Following the Child’s Lead

At times I see posts that criticize Floortime stating it is focused on normalization as a goal.  This is not the case.  So, I want to take this opportunity to explore this topic a bit in the context of one of the tenets of Floortime which is to “follow the child’s lead.” 

First of all, it is important to consider the history of Floortime.  The development of Floortime goes back 50 years to Dr. Greenspan’s early writings on child development.  While he was a child psychiatrist presenting his ideas from a deficit-based medical model lens of the time, in many ways he was challenging that model from the inside-out and presenting a much more strength-based perspective.  He was incredibly progressive in his thinking and approach.  The development of the model has continued over time with the strength-based aspects becoming stronger.  ICDL has embraced the neurodiversity movement and lessons learned along the way to continually develop Floortime.  Simply put, even though you can find some deficit-based language in past writings about Floortime, it was never focused on normalization as a goal.  Furthermore, our focus on the development of the model over the years has been increasingly focused on being strength-based and embracing neurodiversity.  As Dr. Greenspan stated in his Great Kids book, “All children have within them the potential to be great kids. It's our job to create a great world where this potential can flourish.”  Our job isn’t to “normalize” the child, but rather to create the opportunities for them to flourish.

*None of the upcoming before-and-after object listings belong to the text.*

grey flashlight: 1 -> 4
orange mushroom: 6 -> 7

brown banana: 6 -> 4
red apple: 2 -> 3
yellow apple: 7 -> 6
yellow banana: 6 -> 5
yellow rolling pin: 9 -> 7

One of the tenets of the Floortime approach is that we “follow the child’s lead.”  What does this mean?  Many initially think of it as simply a technique, but it is much more than that.  It is a philosophical value of how we think people should be treated.  If we follow a child’s lead we are inherently being strength based.  We are following the child’s interest and the child’s strengths.  There are two words that Dr. Greenspan said very often about the therapeutic process, “Expand” and “Elaborate”.  Why are these two words so important?  Well, if we are helping the child expand and elaborate what they can do, then we are building from the child’s own interests and strengths.  One of my favorite Dr. Greenspan quotes is “Let’s help our children become the poets of their inner lives.”  This is a beautiful way of stating that we want to support each person’s own personal development of self.  We are not defining what that should be or predetermining a “normal” definition of any kind.  Our goal is to follow the child’s lead to help them become the poets of their inner lives. 

John Elder Robison spoke at an ICDL conference a few years ago.  He made a statement as he talked about his own personal journey becoming a self-advocate and embracing neurodiversity.  In it, he acknowledged the many ways autism and other developmental differences can be disabling and he stated the goal should not be normalization but rather to “help the child emerge from disability.”   I like this framing because by helping a child “emerge” we are not defining who they are or who they should be.  We are simply creating the best opportunity for them to flourish in their own way. 

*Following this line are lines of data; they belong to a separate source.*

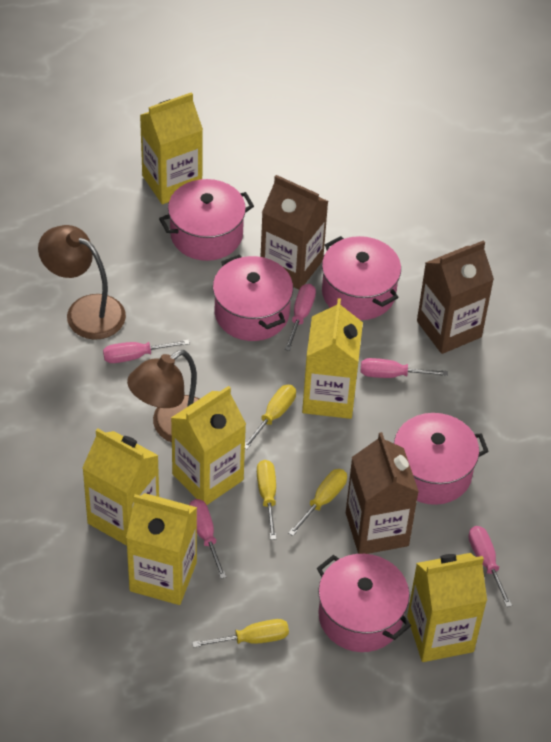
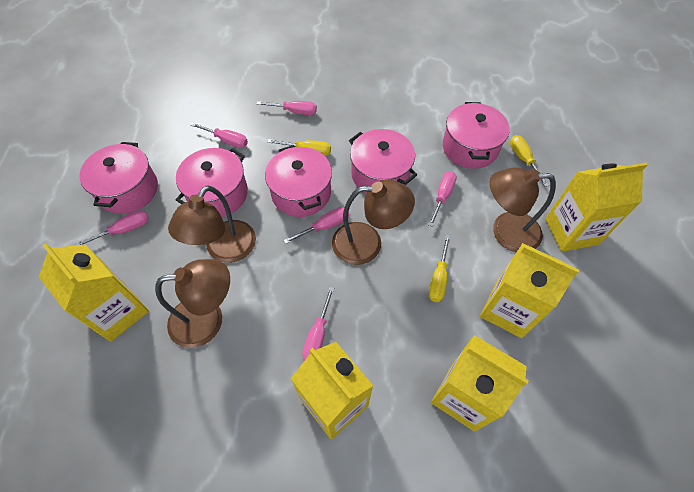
brown carton: 3 -> 0
brown lamp: 2 -> 4
pink screwdriver: 5 -> 6
yellow carton: 6 -> 5
yellow screwdriver: 4 -> 3

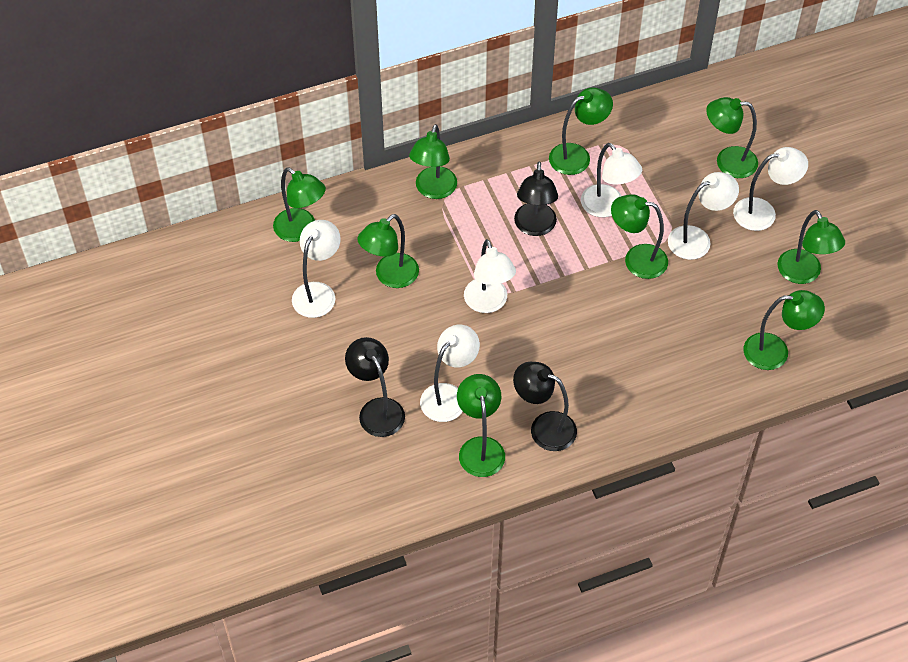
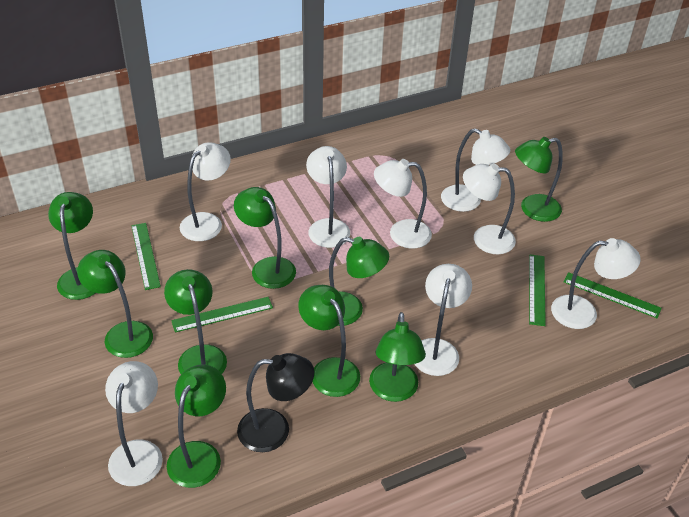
black lamp: 3 -> 1
green ruler: 0 -> 4
white lamp: 6 -> 8

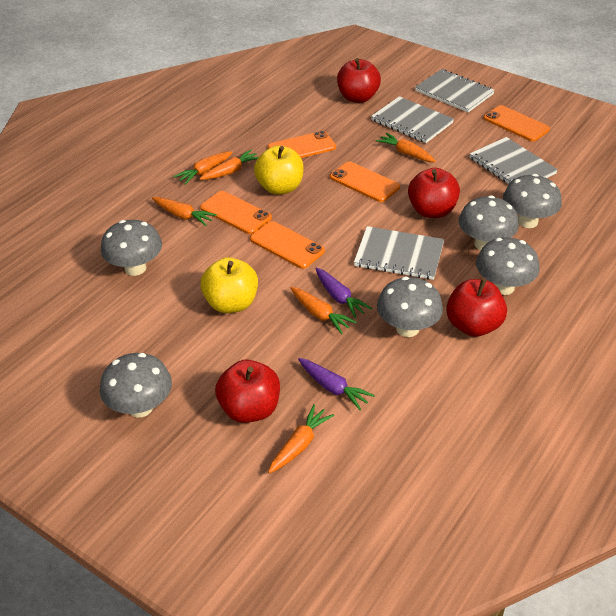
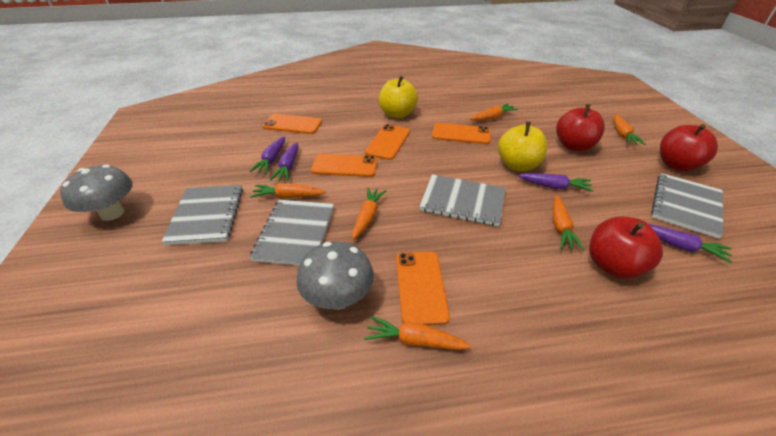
grey mushroom: 6 -> 2
purple carrot: 2 -> 4
red apple: 4 -> 3

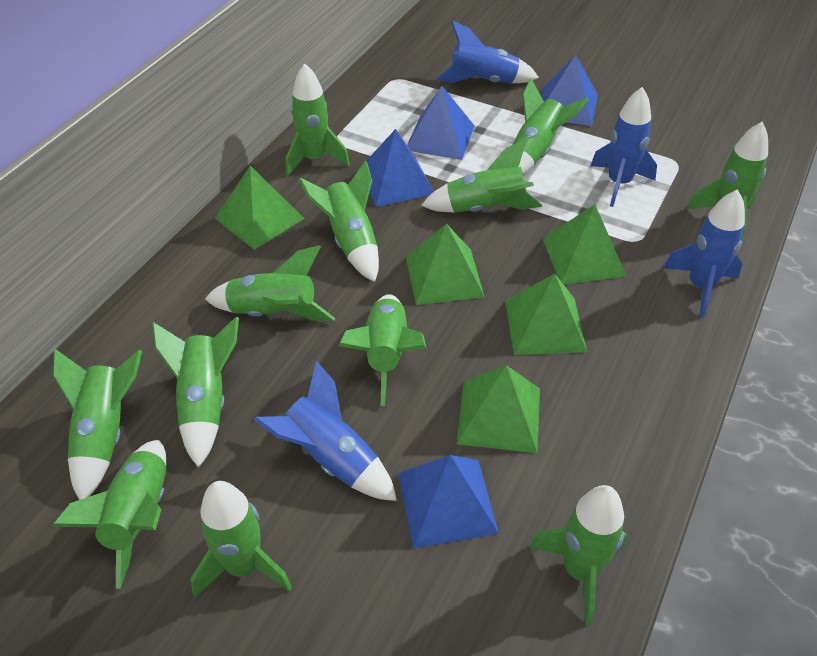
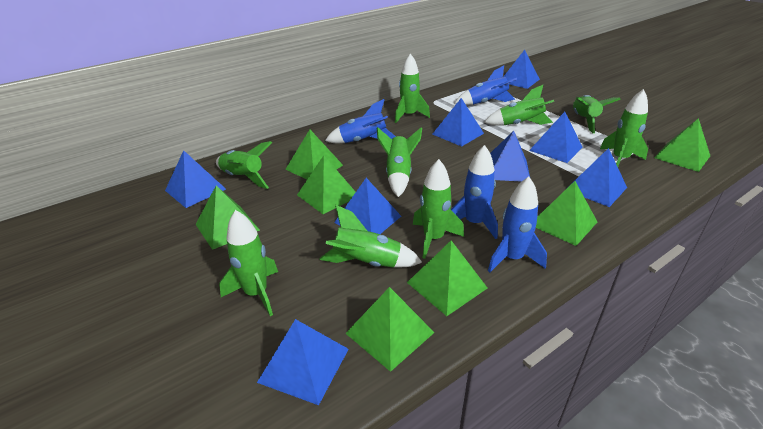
blue pyramid: 4 -> 8
green pyramid: 5 -> 7
green rocket: 12 -> 9

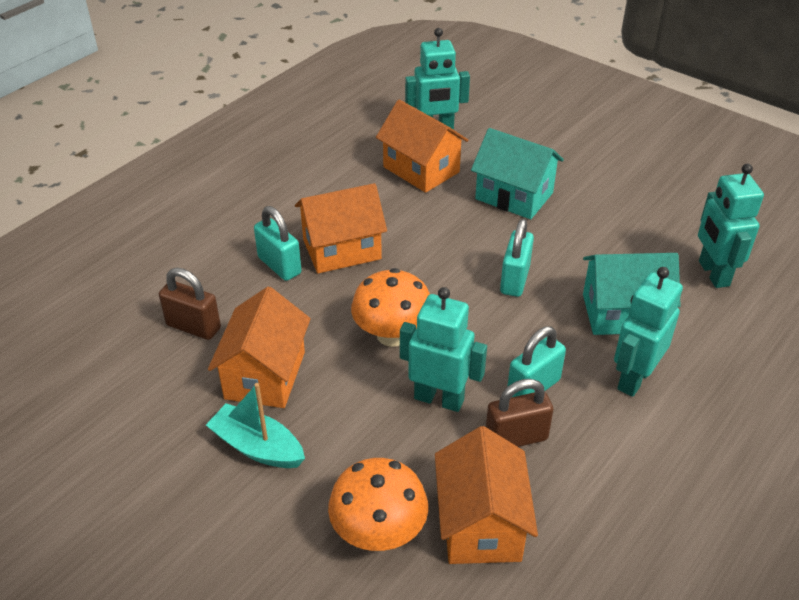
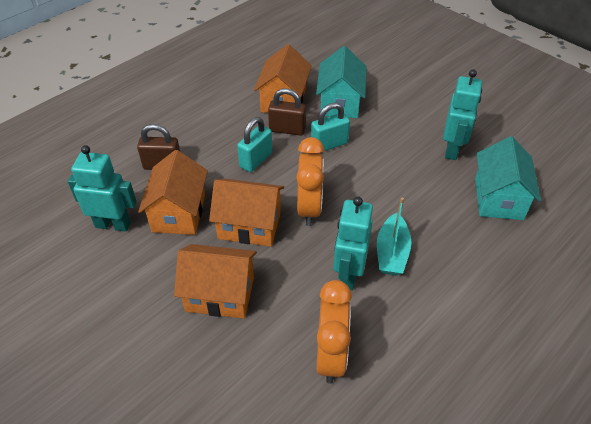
orange clock: 0 -> 2
orange mushroom: 2 -> 0
turquoise padlock: 3 -> 2
turquoise robot: 4 -> 3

Another part of Floortime to consider is that originally it was not designed as an intervention for autism. It has become an established evidence-based intervention for autism, but that is not what the core of the model is all about.  The core of the model is about how we can effectively help promote positive social-emotional development and help any child (or adult for that matter) develop the core capacities to engage and relate, communicate, and think and reason.  A meaningful development of these capacities can help all of us be more successful in life and to more successfully manage the challenges life brings.  It is not about normalizing.  It is about growing and developing.  Furthermore, that growth and development is done in the context of following the child’s lead and helping them expand and elaborate on their interests and strengths.

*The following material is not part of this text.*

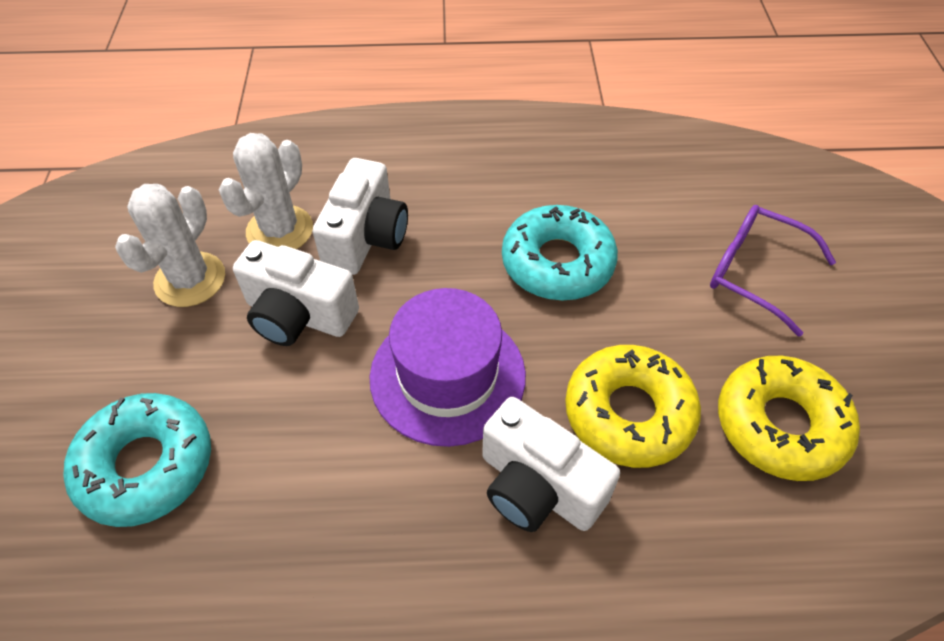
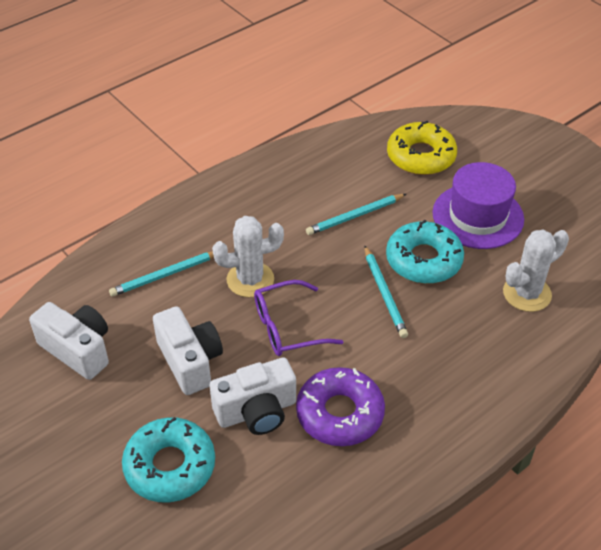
purple donut: 0 -> 1
turquoise pencil: 0 -> 3
yellow donut: 2 -> 1

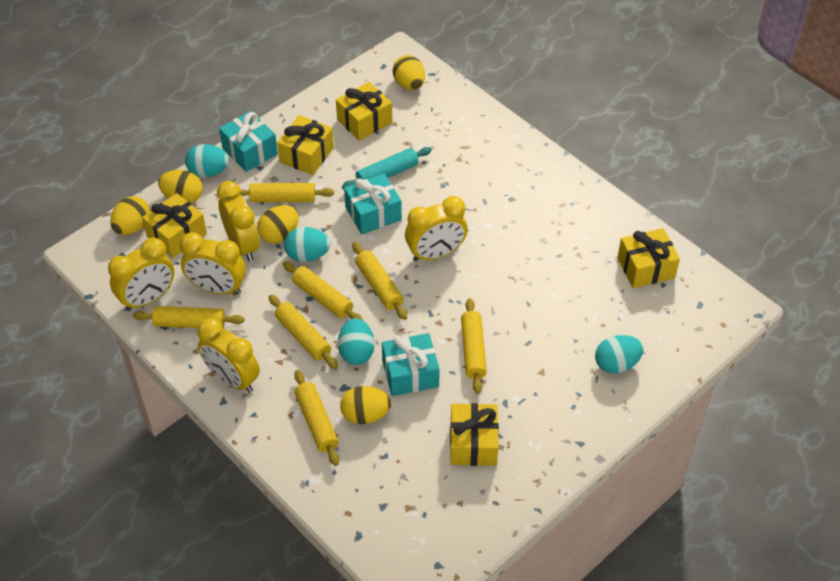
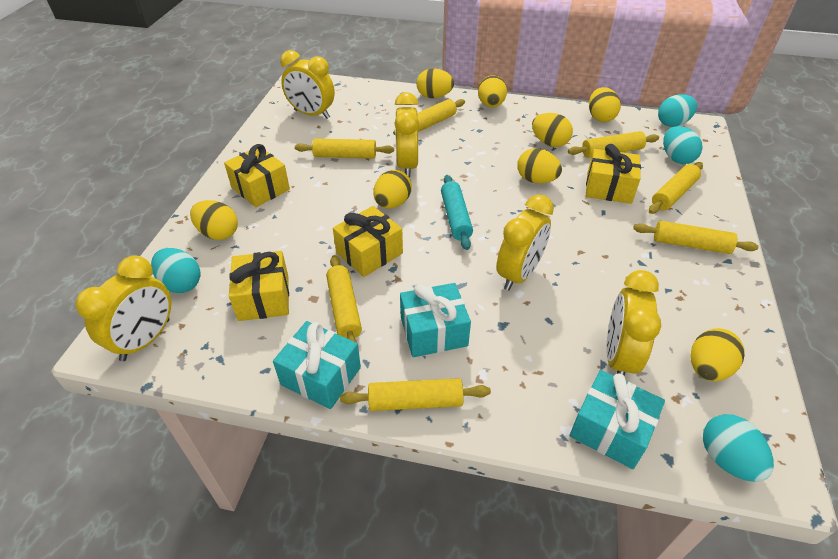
yellow egg: 5 -> 8
yellow gift: 5 -> 4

Floortime continues to progress and has developed over the years.  While it was never about normalization, you can find more deficit-based language in past writings about Floortime than you will find now.  As our understanding of child development continues to expand and our perspectives on autism has grown from awareness, to acceptance, and now to appreciation, the focus of intervention has grown as well.  We still follow the child’s lead, we still focus on promoting growth and development, we still honor individual differences, and we still are relationship-based because relationships fuel development.  None of that has changed.  However, we have taken the progressive strength-based philosophy Dr. Greenspan started with “following the child’s lead” and continued to progress as we have embraced neurodiversity and increased our overall appreciation for each person's and families' own culture and way of being.  We also have expanded the idea of “following the child’s lead” to “following their lead”, whomever they may be and whatever their age may be. 

I look forward to hearing others thoughts on this all.  In my leadership role, I have continually worked to grow and develop the model in a way that is consistent with the latest research and the latest input from the autistic community.  I am proud to be leading an organization that promotes a developmental approach that is joyful, respectful, and “follows the lead” of those that we are serving and supporting.   


  1. This is excellent and should be read by anyone who is or plans to be responsible for a child--neuro or atypical.